Of course, a simple party can't be blamed for all, or even any, of this. The quince may well be more symptom than cause. It is notable that the quinceañera, which originated as a prelude to a wedding, in this country seems to have become a substitute for the wedding a girl may never have. One of Alvarez's central questions is why parents are willing to spend so much arduously earned money—the average price of a quince is $5,000; the colloquial phrase for giving a party you can't afford is "throwing the house out the window"—on a one-night blowout. The answer is that for many of these girls, a quince is the only blowout her parents can be sure of giving.
Alvarez, who emigrated with her professional-class family from the Dominican Republic as a girl, tends to maintain a fretful but fond attitude toward this well-intended excess, which she captures vividly: There is one surreal scene where a high-end quince—including a "mariachi serenade, a Hummer limo … as well as a two-person crew filming the whole day and night"—takes place in a Gulf Coast hotel inundated by evacuees from Hurricane Rita. She is loath to criticize, even as she clearly thinks parents would do better to save for college. Her delicacy is understandable, yet frustrating, too. "Rather than tail the stressed quinceaneara asking questions, I'm going to go sit in the living room out of her way," she writes, when describing preparations for the quince that provides the central narrative of the book. When the girl actually begins vomiting just before her ceremony, Alvarez retreats to a spot on the steps. Curiously, given Alvarez's stature as a poet and fiction writer—one of her best-known novels, How the Garcia Girls Lost Their Accents, is itself an evocative coming-of-age story—the girls themselves do not emerge as rounded characters. What do their lives consist of? Their dreams? Their days? Their conversations?
Instead, we get descriptions of Alvarez's own adolescent struggles—with her strict mother, primarily—which are riveting but not always relevant.
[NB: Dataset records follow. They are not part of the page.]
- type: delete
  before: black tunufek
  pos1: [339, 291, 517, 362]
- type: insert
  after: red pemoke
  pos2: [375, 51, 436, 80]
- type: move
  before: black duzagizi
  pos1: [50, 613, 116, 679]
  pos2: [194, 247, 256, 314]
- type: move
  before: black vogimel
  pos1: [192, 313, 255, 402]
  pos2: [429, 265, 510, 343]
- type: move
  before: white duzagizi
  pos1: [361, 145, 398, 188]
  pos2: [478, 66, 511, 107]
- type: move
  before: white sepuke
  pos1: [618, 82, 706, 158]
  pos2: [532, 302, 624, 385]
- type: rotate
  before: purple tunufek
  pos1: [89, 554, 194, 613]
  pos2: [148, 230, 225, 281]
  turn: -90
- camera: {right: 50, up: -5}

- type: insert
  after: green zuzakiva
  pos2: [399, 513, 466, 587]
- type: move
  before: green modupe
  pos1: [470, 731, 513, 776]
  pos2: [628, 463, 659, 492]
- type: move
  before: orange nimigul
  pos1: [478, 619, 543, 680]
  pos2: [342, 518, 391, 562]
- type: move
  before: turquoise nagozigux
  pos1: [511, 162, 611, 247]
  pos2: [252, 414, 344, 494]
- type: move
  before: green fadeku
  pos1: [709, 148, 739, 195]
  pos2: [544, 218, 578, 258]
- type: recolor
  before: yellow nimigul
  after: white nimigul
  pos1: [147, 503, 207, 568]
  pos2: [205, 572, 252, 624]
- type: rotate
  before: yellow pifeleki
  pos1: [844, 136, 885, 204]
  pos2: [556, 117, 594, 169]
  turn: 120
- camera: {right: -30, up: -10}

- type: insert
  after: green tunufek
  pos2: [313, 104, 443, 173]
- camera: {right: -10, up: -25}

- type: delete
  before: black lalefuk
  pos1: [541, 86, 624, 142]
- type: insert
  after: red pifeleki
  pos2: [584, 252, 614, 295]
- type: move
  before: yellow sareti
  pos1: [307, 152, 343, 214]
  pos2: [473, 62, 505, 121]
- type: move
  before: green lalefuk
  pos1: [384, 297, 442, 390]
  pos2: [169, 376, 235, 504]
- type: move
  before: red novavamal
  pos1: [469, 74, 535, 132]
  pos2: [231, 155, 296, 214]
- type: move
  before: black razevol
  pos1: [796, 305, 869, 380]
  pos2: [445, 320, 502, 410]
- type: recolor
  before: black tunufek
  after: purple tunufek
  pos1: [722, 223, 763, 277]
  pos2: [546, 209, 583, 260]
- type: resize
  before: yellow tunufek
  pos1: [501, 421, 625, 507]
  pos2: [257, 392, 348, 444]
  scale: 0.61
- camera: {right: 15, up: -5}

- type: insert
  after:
Alvarez never had a quince herself, and her issues growing up as the child of a political refugee in the 1960s don't necessarily reflect the lives of modern-day economic immigrants. I found myself wishing Alvarez would phone the nauseated quince girl after the ceremony and ask: So, why were you vomiting? Was it nothing more than jitters and hunger? How dizzying is it to be caught between conventional old-world expectations and typical American license?
Still, in her empathetic if sometimes indirect way, Alvarez subtly homes in on the unsettling question at the heart of the festivities, which is whether these girls are being served, or undermined, by what many girls themselves describe when they write to her as their "right of passage." In America, they are acquiring a sense of materialistic entitlement—that much is clear—but are they coming away with anything else, less concrete, more useful, to face their future lives? The quince, rather than a turning point, may in fact be an enchanting distraction from what adults feel they truly owe them but can't provide: a sense of purpose.